The Obama administration’s approach to control costs focus’s on “improving medical practice and health outcomes and changing the structure of the health insurance marketplace.”

In the category of improving medical practice Obama appears want to improve prevention services, promote health information technology (HIT), better manage chronic diseases, offer payment reforms that would pay providers on the basis of outcomes, and compare effectiveness different approaches. Yet as the article notes none of these interventions offer significant savings though they may improve outcomes and the process of health care.

Some savings are achievable through insurance reform:

“Insurance regulation can reduce costs (in principle) by limiting the resources that private insurers put into avoiding sales to less healthy customers and charging them much higher premiums. By prohibiting such medical underwriting and by requiring insurers to accept applicants regardless of health status, President Obama’s health reform approach could produce some administrative savings. An effective insurance exchange (a new agency that would offer Americans a choice of health insurance plans while also regulating insurers) can lower the high administrative costs that are typical in the current individual and small group insurance markets. In addition, the Obama platform proposed more direct limits on insurance overhead. It promised to “force insurers to pay out a reasonable share of their premiums for patient care instead of keeping exorbitant amounts for profits and administration.”

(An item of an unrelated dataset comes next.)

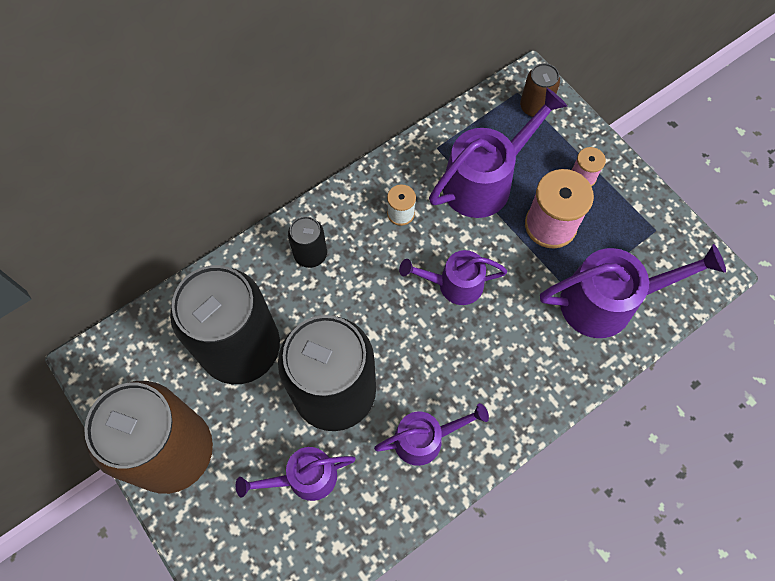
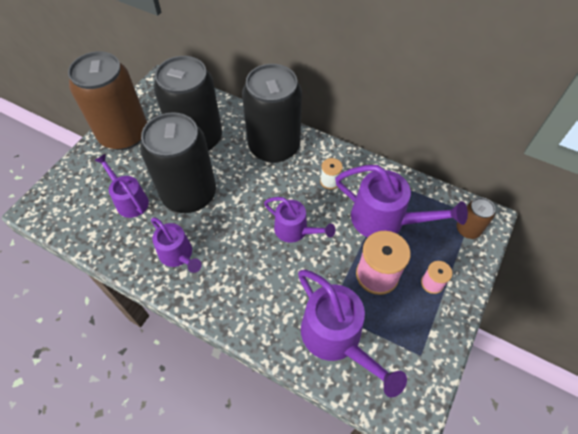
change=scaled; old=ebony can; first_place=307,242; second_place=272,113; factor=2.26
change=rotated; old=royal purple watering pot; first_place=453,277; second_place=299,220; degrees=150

Medicynical note: This reform saves money by encouraging increased efficiency while ensuring equitable coverage.

The Annals then goes on to explore what works in other settings and concludes:

“If the United States is to control health care costs, it will have to follow the lead of other industrialized nations and embrace price restraint, spending targets, and insurance regulation. Such credible cost controls are, in the language of politics, a tough sell because they threaten the medical industry’s income. The illusion of painless savings, however, confuses our national debate on health reform and makes the acceptance of cost control’s realities all the more difficult.”

Medicynical note: We have a medical industrial complex as well organized and resistant to change as the military industrial complex that Eisenhower warned about. To achieve cost savings will require altering our cost structure and profit assumptions that have been increasingly entrenched over the past 50 years.

This article points out some false assumptions and the difficulties ahead.